The apostle Paul hailed from the royal tribe of Benjamin. He might have even been named after Israel’s first king. He spoke both Hebrew and Aramaic. He had memorized most of the Holy Scriptures. His diploma carried the name of the leading school in religious thought. He belonged to the religious sect that upheld God’s law more than any other. He was unmatched in religious zeal. He had no tolerance for commandment-breakers. In short, Paul was perfect — as perfect as any God-fearing Jew could possibly be.
But when Paul opened up his books to read the ledger of his life, surprisingly he found he was completely bankrupt! He had nothing!
His faith was in his own righteousness. And it wasn’t enough. His trust was in his own abilities to keep God’s law. And it wasn’t even close. He had been comparing himself to others and had always been judged worthy. But when he was forced on the road to Damascus to compare himself to the Holy Son of God, he came up empty.
So he writes, “I consider everything a loss compared to the surpassing greatness of knowing Christ Jesus my Lord, for whose sake I have lost all things. I consider them rubbish, that I may gain Christ.” (Phil. 3:8)
Paul didn’t count his heritage or his good works as trash. He didn’t stop keeping God’s commands or renounce his schooling.

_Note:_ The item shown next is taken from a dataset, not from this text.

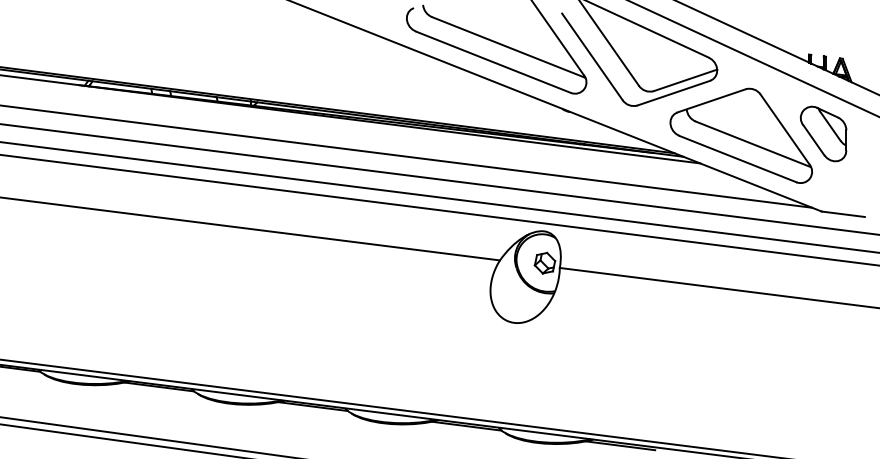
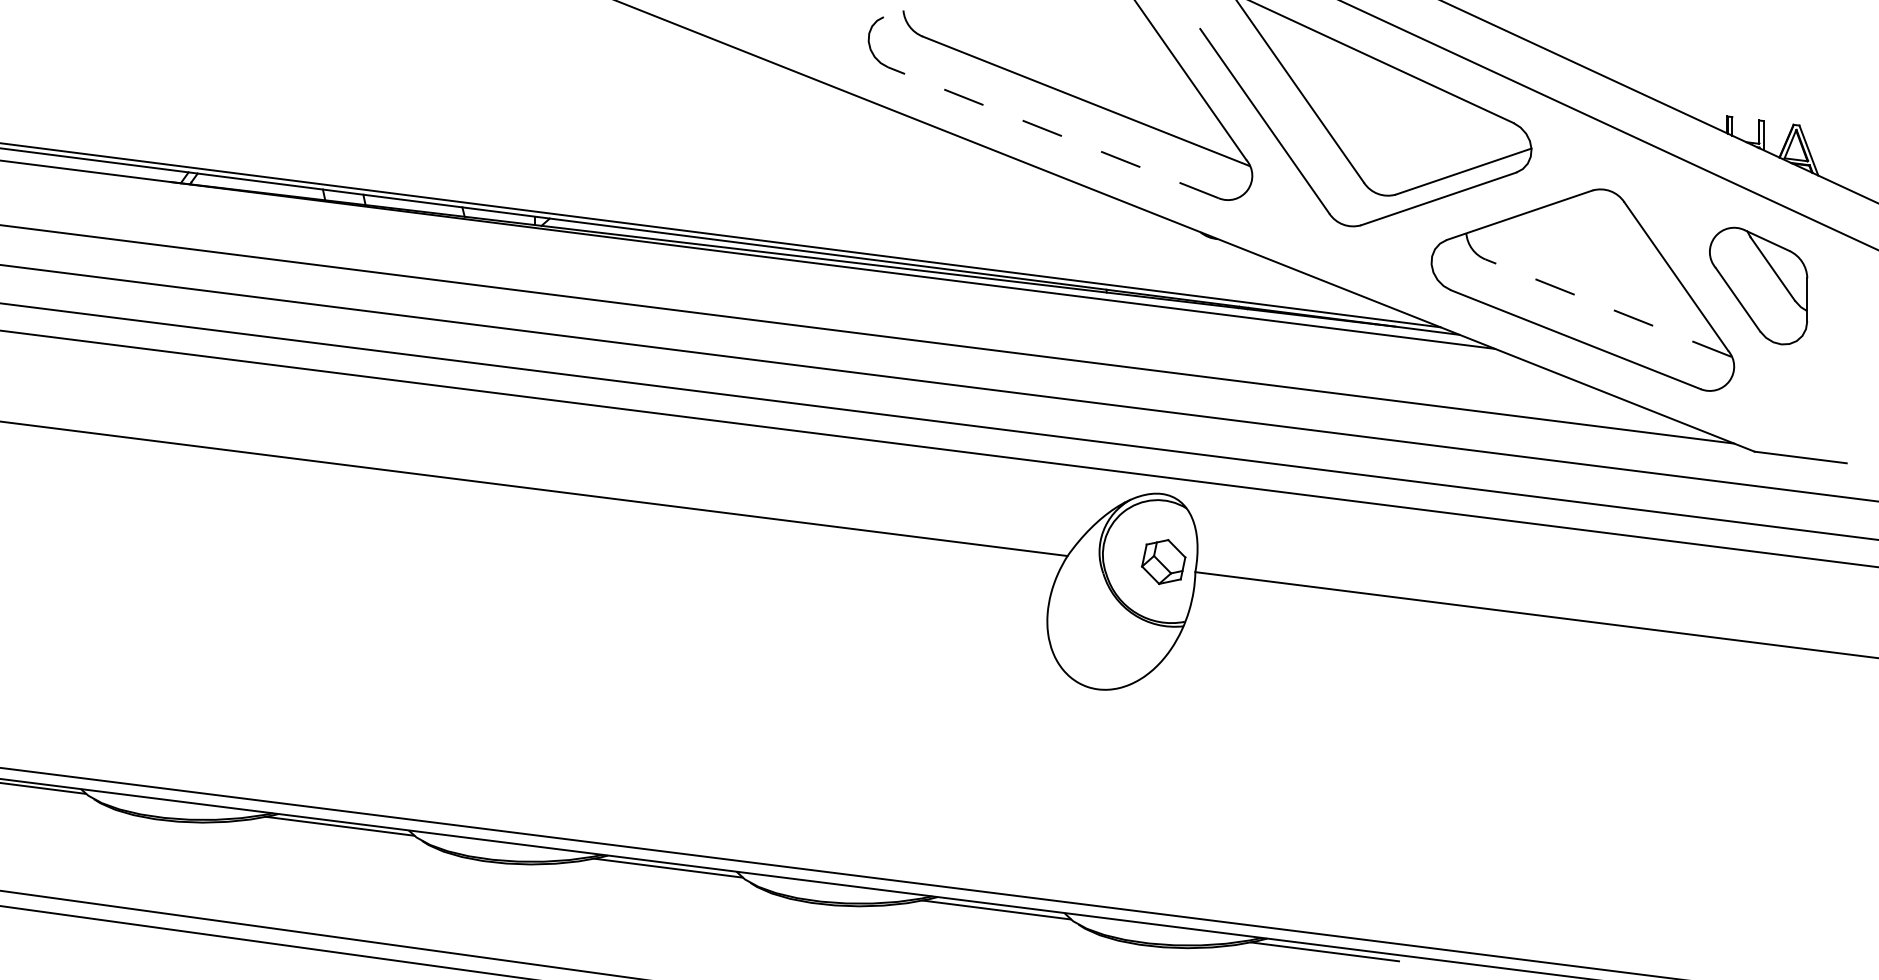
line: (492, 62) -> (1051, 133), solid -> dashed
line: (753, 144) -> (1608, 308), solid -> dashed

He determined that his faith in those things was worthless. Trust in his own law-keeping and ritual-following was worthless. Paul realized that his own righteousness would never save him. He could only trust the righteousness that comes freely from God by faith in his crucified and resurrected Son.
That confidence in his salvation by faith in Christ is what allowed Paul to write, despite external opposition and internal conflict that plagued God’s Church, “My brothers, rejoice in the Lord!”